Tuesday, May 24, 2011

My Running Future...

Although I haven't yet completed my very first marathon, I have been doing some research on various training plans since I am now obligated to run my second marathon this October (I entered the lottery for the Nike Women's Marathon several weeks ago...back when my long run mileage was still "fun" and pretty much pain-free and got selected).  I've been able to rely on Team in Training for a weekly calendar which basically allows me to focus more on running and less on thinking.  However, I will not be with TNT after June 5, 2011 and I will be on my own for training.

A few of my friends will also be running the Nike Women's Marathon with me so the plan is to try to get together for runs through out the week.  I'm really hoping to have a partner for the dreaded much needed LONG runs since it can get pretty boring lonely when you're out there for 3-4 hours.

These last 2 weeks I have been struggling, both mentally and physically, and have allowed some doubt to creep in.  I think that's why I've been trying to come up with a "better" training plan, one that will suit my mentality.  This is not to say that the TNT plan isn't good, believe me, it has worked to get me from 5 mile runs to 20 mile runs in 4 short months.  I can't knock it, that's for sure.  But because I know me, I want to tailor my plan to my current mental handicap, the one that says I can't do this and I suck.

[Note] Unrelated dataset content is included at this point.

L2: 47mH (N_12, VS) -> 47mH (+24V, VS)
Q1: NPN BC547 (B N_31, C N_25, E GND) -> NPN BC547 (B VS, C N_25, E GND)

Currently, I am leaning towards the Hansons Brooks Distance Project which seems very similar to that of Coaches Jon Sinclair and Kent Oglesby (whose mentor was Arthur Lydiard).  Both plans focus on building a solid foundation by running 6+ days per week and over 100 miles collectively.  Now, you may ask yourself why in the world I would want to run MORE days then I do now, but after reading some of the articles it appears that this may be the best way to get my body to adapt to the marathon distance (without feeling like I am going to quit every time I face a long run over 12 miles) and it may help get my body used to running on fat rather then muscle.

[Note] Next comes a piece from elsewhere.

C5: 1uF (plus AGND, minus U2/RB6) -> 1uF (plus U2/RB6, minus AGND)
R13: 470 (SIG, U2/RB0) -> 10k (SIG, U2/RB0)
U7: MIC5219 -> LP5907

You see, as I go into week 17, with overall mileage tapering down, I can't help but notice the loss of muscle tone (mainly in my abdomen...which I just shared on my last post as being my least liked body part) and an increase in body fat.  It seems ridiculous that I can run so many miles, burning over 2400 calories per long run, eat clean, and see this happening to my body.  But it's not that odd of a phenomena as I have discovered.  After some research I have found others having this very same issue (including personal trainers).  One of the things that will help me through the Nike marathon will be to carry less weight (this will also help for the Tough Mudder in September) so it only makes sense to apply a training method that will teach my body to utilize it's fat stores rather then hoard them.

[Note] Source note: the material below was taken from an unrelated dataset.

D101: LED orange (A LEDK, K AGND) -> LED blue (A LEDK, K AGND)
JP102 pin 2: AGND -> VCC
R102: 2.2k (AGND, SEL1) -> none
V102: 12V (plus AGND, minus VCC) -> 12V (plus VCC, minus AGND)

The hard part right now will be to hold off on applying any new techniques until after the San Diego Marathon on June 5.  Right now I need to focus on a clean diet, proper hydration and staying healthy until the big day!!  This post, by Jason at Cook Train Eat Race regarding tapering helped put these next 2 weeks into perspective.


  1. One of the things I've heard is runners can be flabby, say what!? I can't imagine it either, but your right they can because of all the running its eating their lean muscle.

    My recommendation is for you to start adding strength training into your workouts. You will LOVE how it makes you feel and look, trust me. :)

  2. Thanks Sheri, I'm glad to know that others have heard of this happening. I have started back up with the Kettlebells and will need to increase my strength training for many reasons, but especially for the Tough Mudder in September (ok, AND bathing suit season). I'm also hoping by running shorter distances, but more frequently, I will get better results PLUS allow more time to add strength training in the same day.